Allergic responses induced by goat milk αS1-casein in a murine model of gastrointestinal atopy

Up to 3% of young children develop milk allergy and this may influence the development of immune-mediated diseases in later life. One protein that has been associated with allergic reactions to ruminant milk is alpha(S1)-casein (CN). Studies suggest that goat milk with low levels of alpha(S1)-CN may reduce allergenicity of milk, but the dose response to alpha(S1)-CN has not been confirmed. In this study, we examined the immune response to varying levels of goat alpha(S1)-CN in a mouse model of gastrointestinal allergy.

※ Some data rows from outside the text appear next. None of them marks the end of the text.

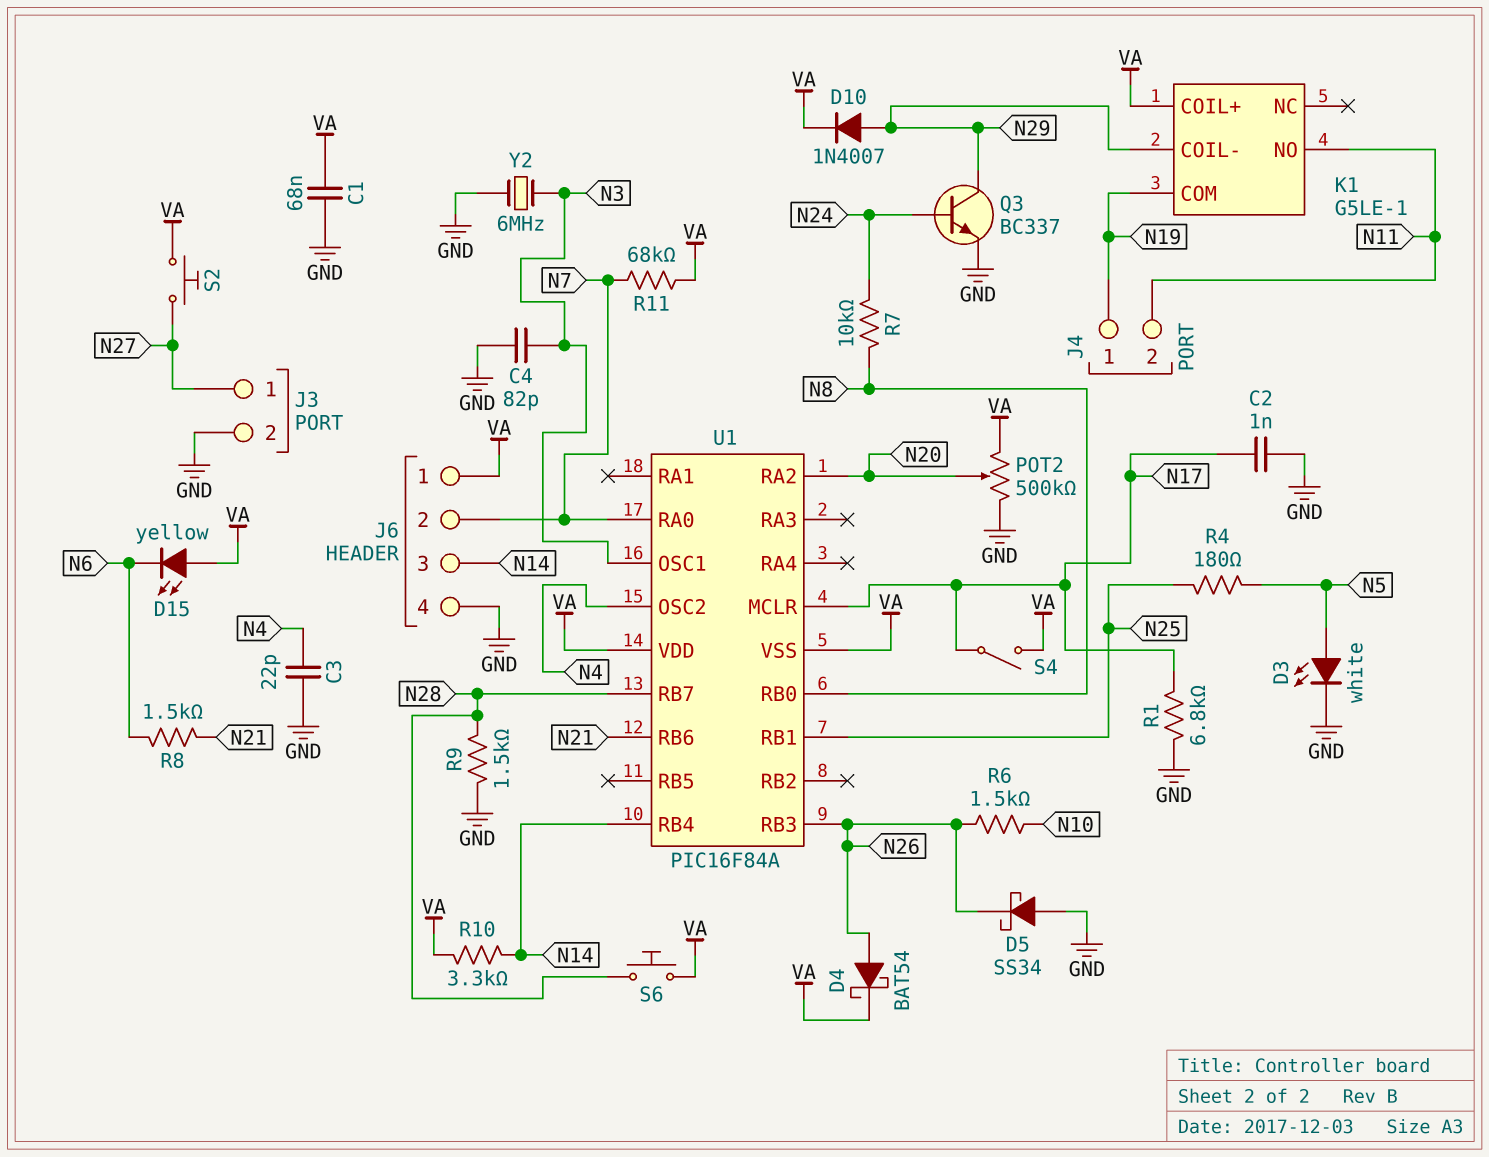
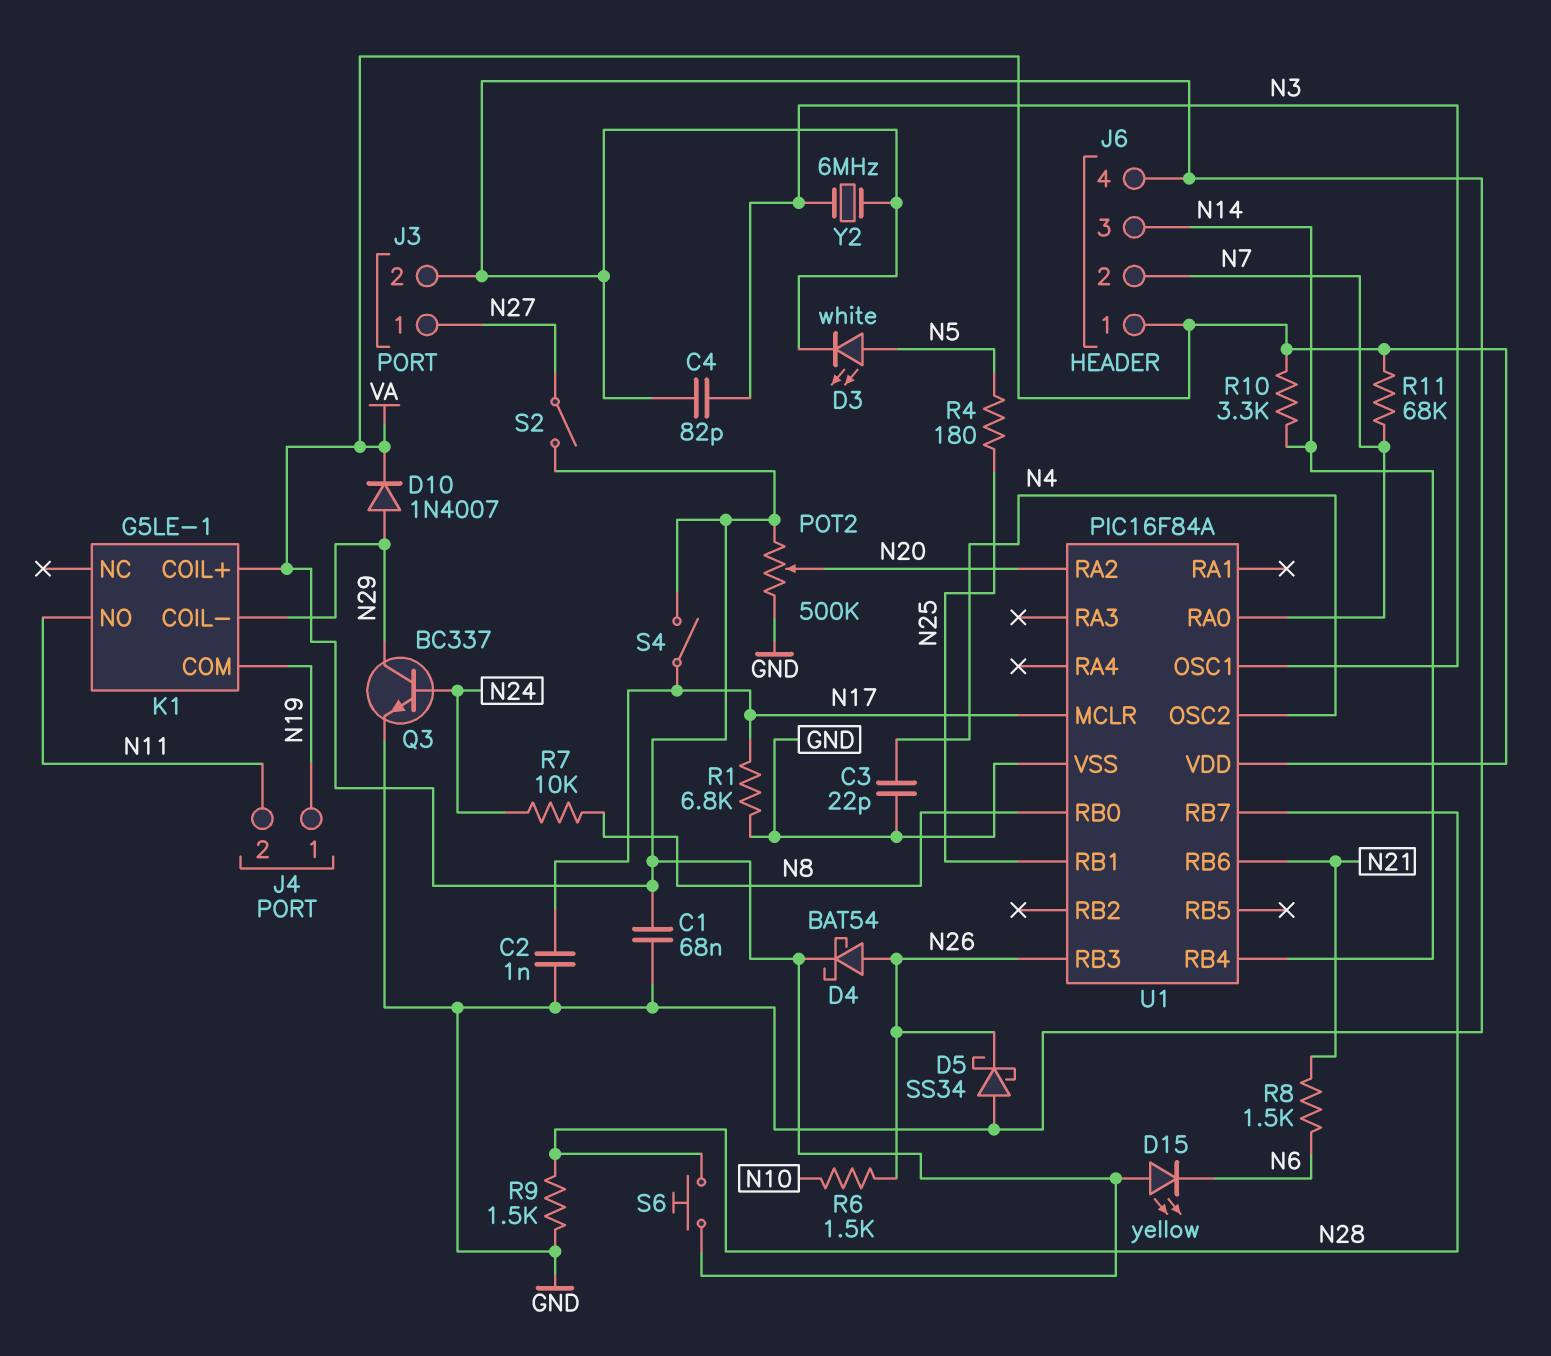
S2: button (N27, VA) -> switch (N27, VA)
U1 pin VSS: VA -> GND

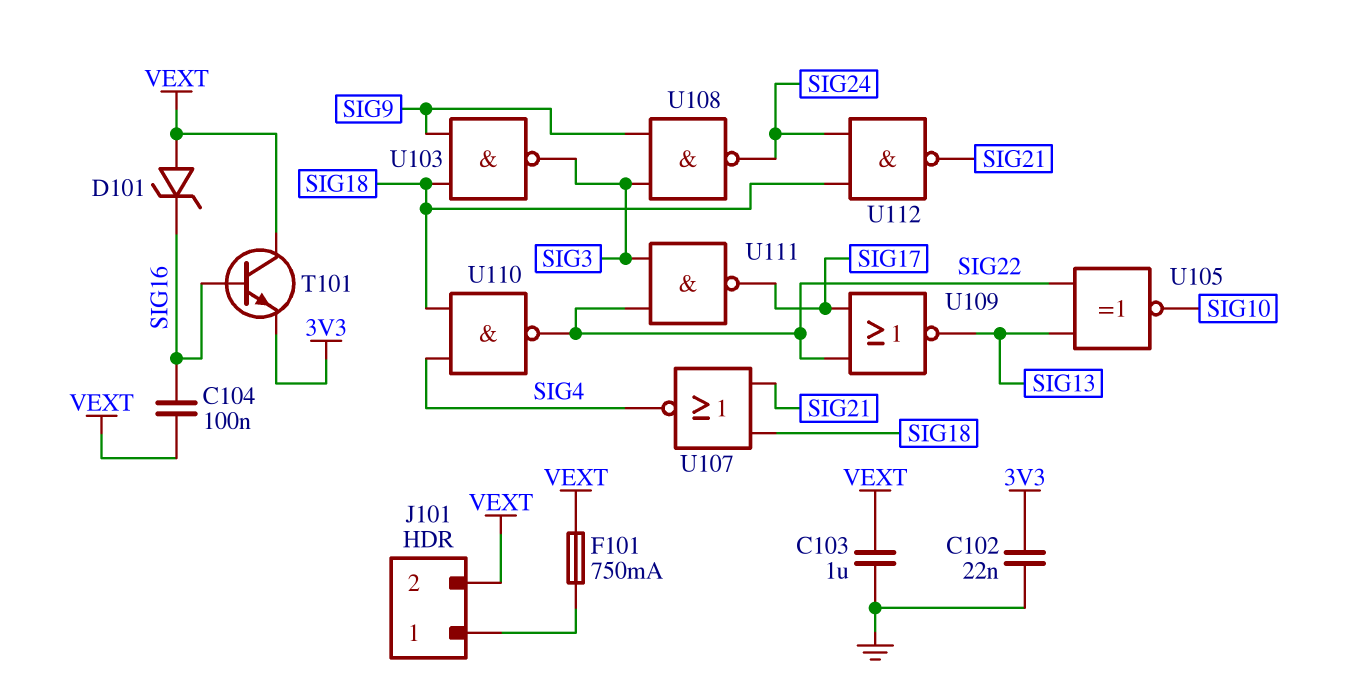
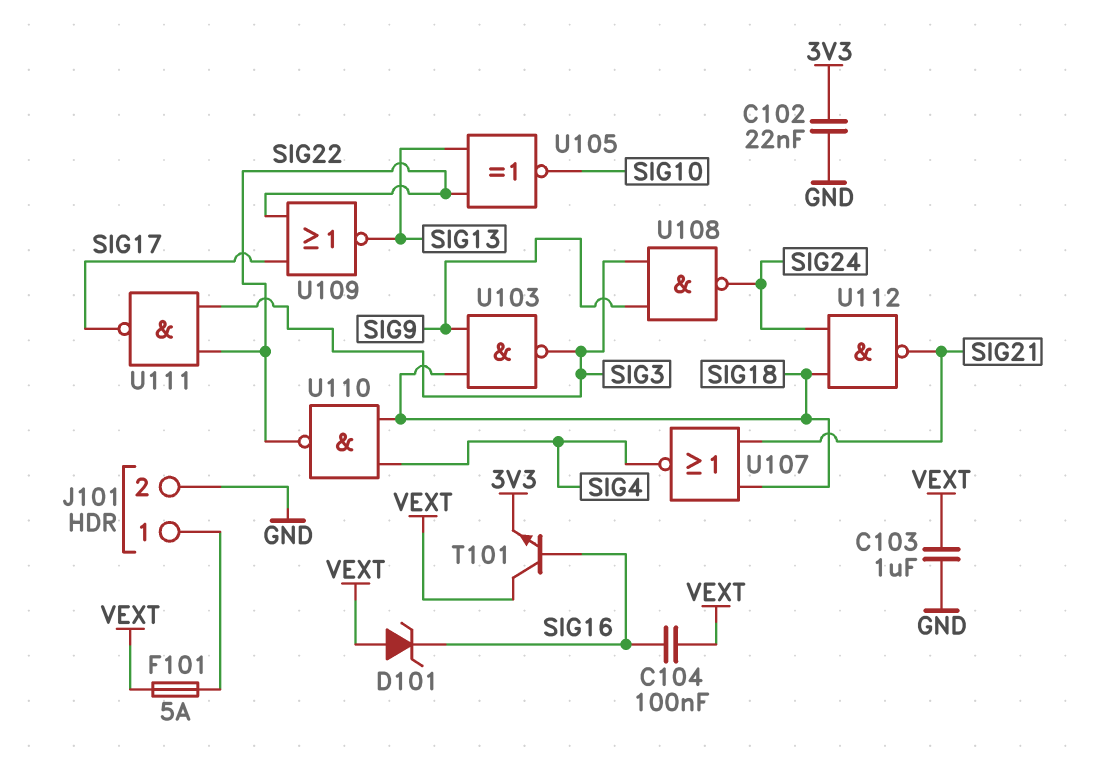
F101: 750mA (J101/1, VEXT) -> 5A (J101/1, VEXT)
J101 pin 2: VEXT -> GND

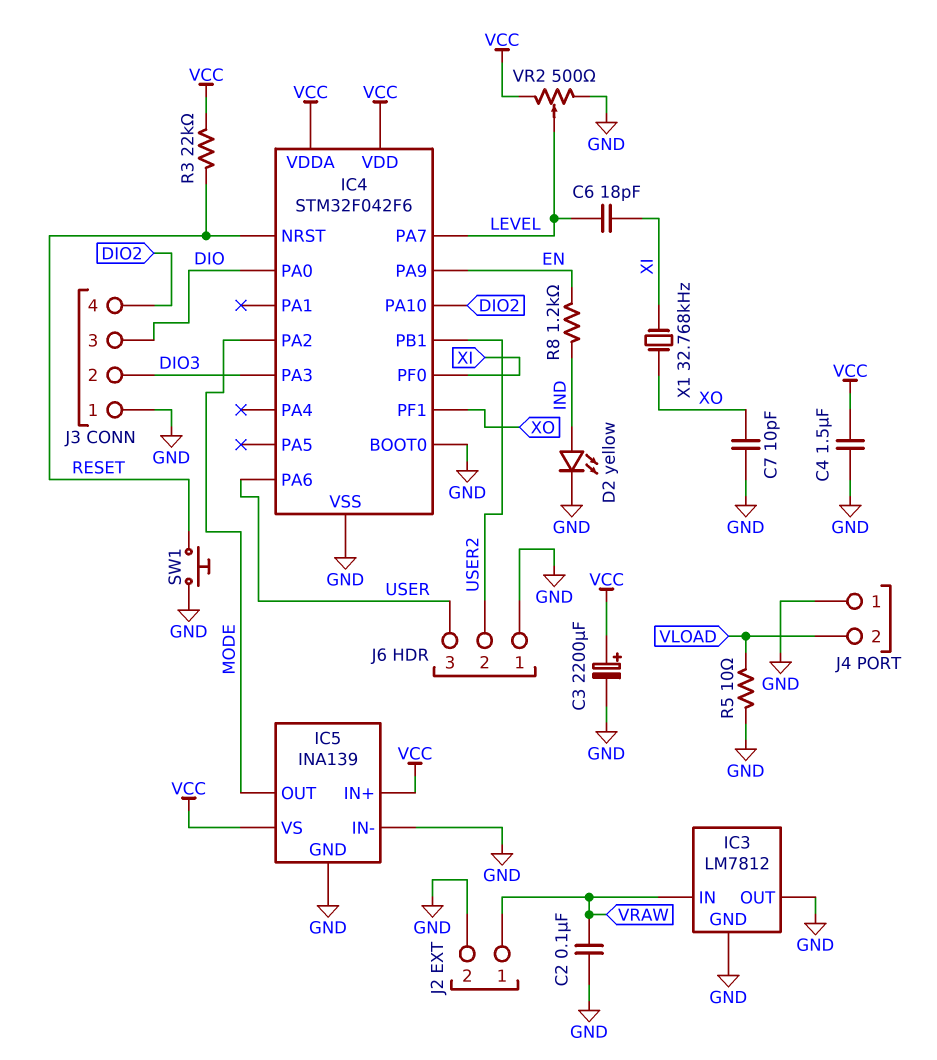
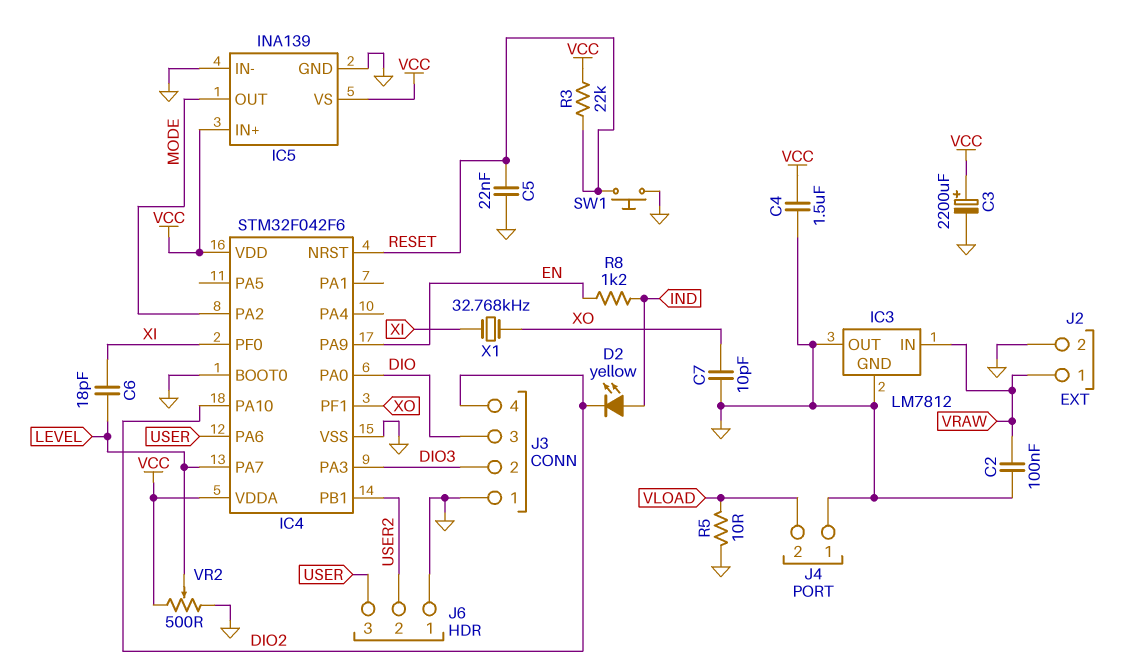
C5: none -> 22nF (GND, RESET)
D2: LED yellow (A IND, K GND) -> LED yellow (A IND, K DIO2)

BALB/c mice (aged 5 wk) were given intraperitoneal injections with alpha(S1)-CN and aluminum as adjuvant at 1 and 3 wk to sensitize mice to the antigen. In wk 5, groups of fasting mice (n = 8/group) were challenged 4 times on alternate days by intragastric gavage with saline or 2, 10, or 20 mg of alpha(S1)-CN. Serum levels of specific IgE, IgG(1), and IgG(2a) antibodies and mouse mast cell protease-I were determined. Interleukin-4, IL-10, and IFN-gamma responses to 48-h activation with antigen were measured in cultured splenocytes. We determined that mice sensitized with alpha(S1)-CN had higher titers of specific IgG1 and IgE antibodies compared with controls; however, groups challenged with differing doses of alpha(S1)-CN did not differ. The group challenged with the highest dose of alpha(S1)-CN had a 10-fold increase in mouse mast cell protease-I compared with the group challenged with saline. Both IL-4 and IL-10 were produced in a dose-dependent manner by cultured splenocytes incubated with alpha(S1)-CN. Overall, alpha(S1)-CN stimulated the production of cytokines associated with allergic disease in a dose-dependent manner. Thus, milk with lower levels of alpha(S1)-CN should contribute to a lesser antigenic burden.